Is Imar, the patron of this parish mentioned in any of the ancient Irish lists of Saints? I am of opinion that he is St. Ibar, but I may be mistaken. Mr. McEgan who lives near the old church says that his life was recited in Irish metre by the old Sceluidhes in his own time (i.e. when he was young).
OF THE PARISH OF ABBEY GORMAGAN
This parish lying between those of Killimer and Kilreekill is called in Irish Mainistir ua gCormacáin which signifies the monastery of the O'Cormacans, from a (small) monastery of that name, the ruins of which are still in existence.
Ware informs us that Monaster O'Gormagan, which was was otherwise called Monasterium de via nova, was founded for regular canons of St. Augustin under the invocation of the Virgin Mary by O'Gormagan, but he does not tell us in what year. We learn, however from King as quoted by Archdall that this monastery was in existence before the year 1309, for he states {but on what authority I know not} that in this year William Hackett
sued the abbot (of this house), Dermod O'Feigher for five acres of pasture and forty acres of turbary in Corballynenegal; Richard the son of Gilbert de Valle also sued the prior for fifty four acres of land with their appurtenances in Fynounta of wch. Dermot O'Feigher, the former abbot had unjustly disseized Gilbert his father.
Nothing else is known of this abbey save only that in the 34th year of the reign of Henry VIII, it was granted to Ulick, the first Earl of Clanrickard {See Lodge's Peerage Vol I, p. 60}.
This abbey is not mentioned in the annals of the Four Masters nor in any other mere Irish authority, as far as I know. The O'Gormacan who founded it before
the year 1309 must have been a man of some importance in Hy-Many at the time, and still I do not find the name among the petty chiefs of Hy-Many in the tract on that territory preserved in the book of Lecan folio 92, nor in any other authority. Does Mac Firbis give O'Carmacain or O'Gormacain in his Genealogy the Hy-Many or any where?
The name still exists in the neighbourhood of Abbey Gormagan, and it would appear from an Inquisition quoted by Archdall at Clonfert, that they were a family of the Sil-Anmchadha, and of some importance at the period of the General suppression of Monast[er]ies.

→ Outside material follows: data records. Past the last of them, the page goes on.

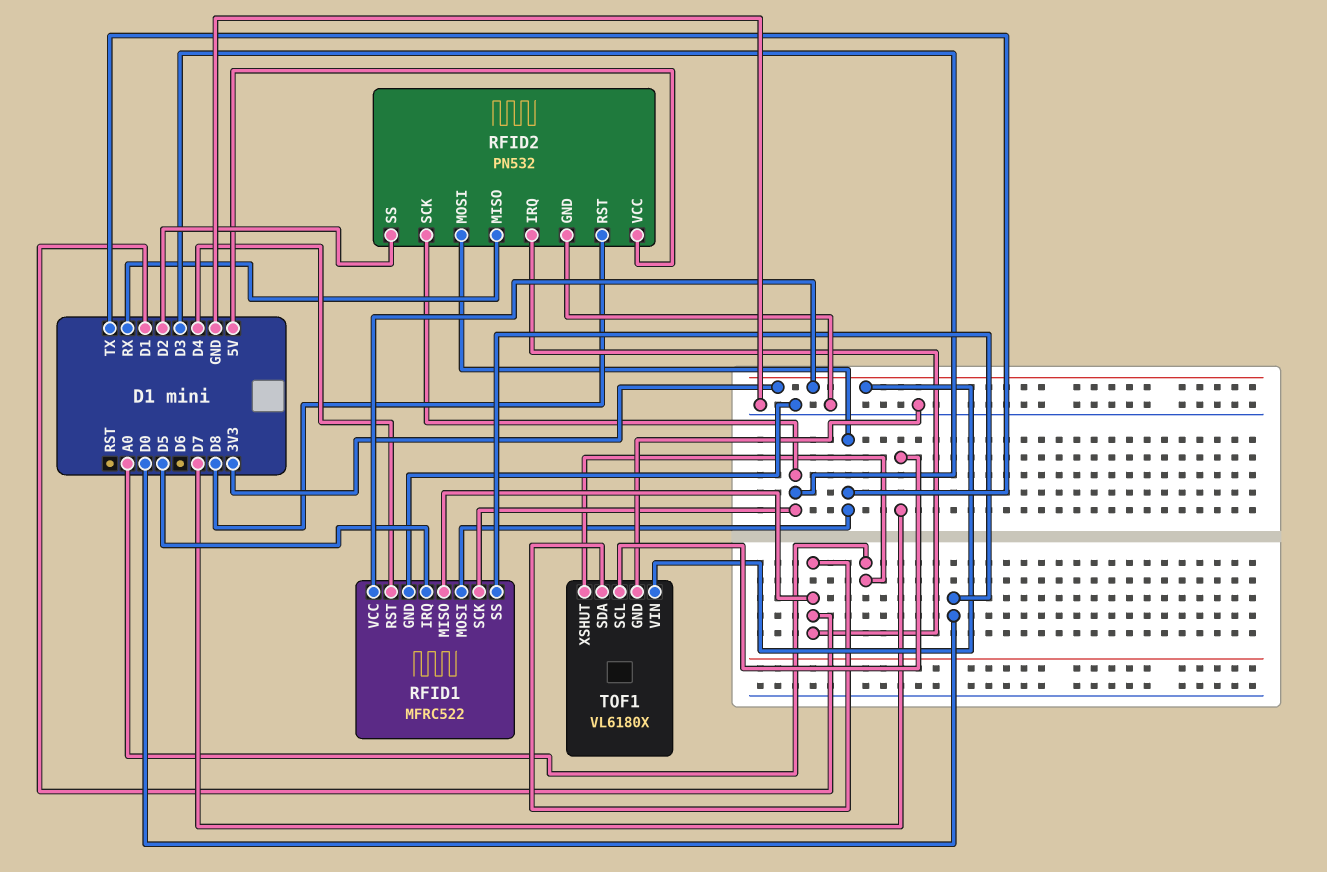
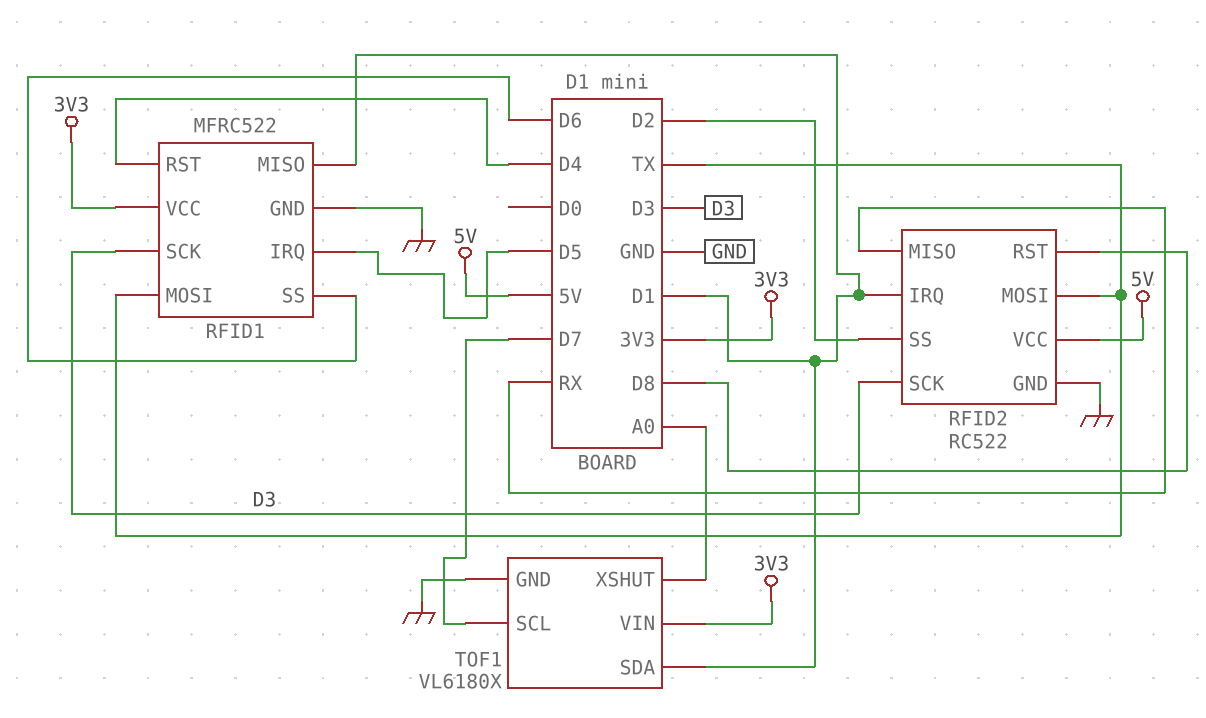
RFID1 pin SS: D0 -> D6
RFID2: PN532 -> RC522

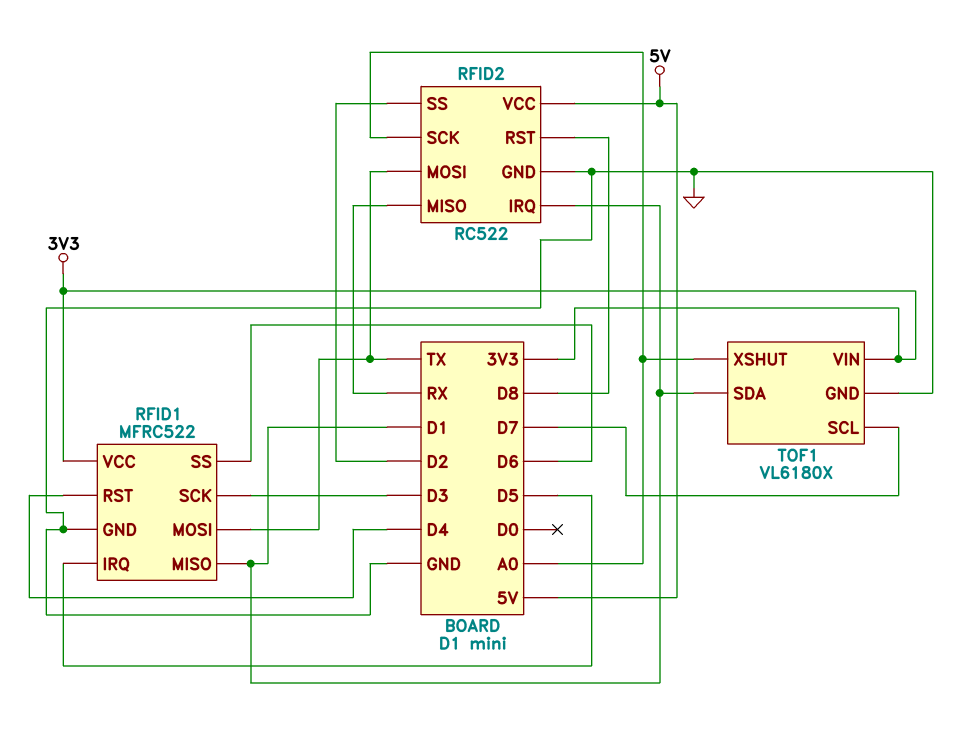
RFID2 pin SCK: D3 -> A0

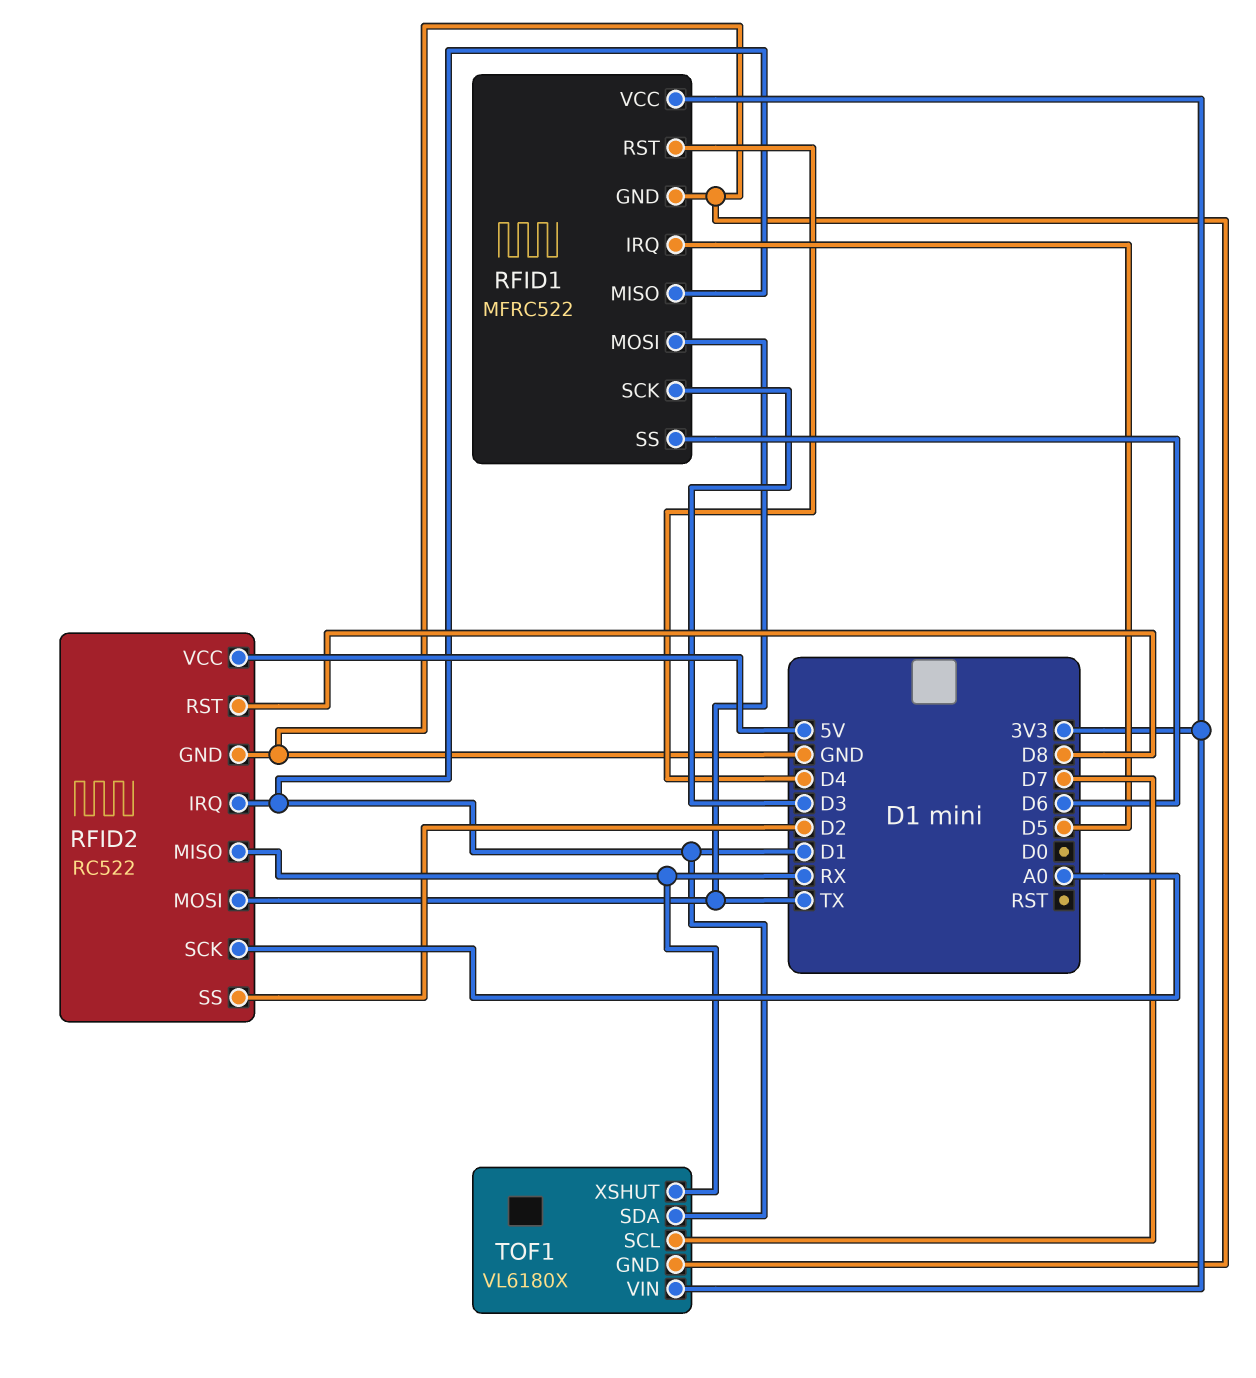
TOF1 pin XSHUT: A0 -> RX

Henry O'Gonnacain was abbot, at the time of the general suppression of Monasteries. He never surrendered the abbey {Clonfert} but continued seized of the temporalities of it till his death, notwithstanding the king had, on the 24th of
November in the 35 (XXV(?)) year of his reign, united them for ever to the bishoprick. Immediately on the death of Henry William O'Gormacain supported by the sept of the O'Maddens procured the abbey from the pope and kept quiet possession thereof till about the year 1567.
In the townland of Holywell or (als) Carrowntober in this parish, there are (two) very celebrated holy wells called Tobar (Tobaracha) Bhréunaill, recté Tobar Breunainn i.e. St. Brendan's well {final nn being often changed to ll, as in Lough Ennell (Loch Ainninn)} at which turrises are performed on Sundays and Fridays. There is a cross and a heap of stones near them, at which the pilgrims pray
The people say that there was an old church called after St. Bridget in the townland of Kilbride, and a Killeen or small grave yard in the townland of Castletown. Does Colgan mention this Kilbride
in his list of the churches of St. Brigida published in Triad: Thau:?
The natives say that there were Castles in the townlands of Castletown, Castle Nancy and Drumtober, but I did not go to see them. They say that no part of the castle of Drumtober is now visible.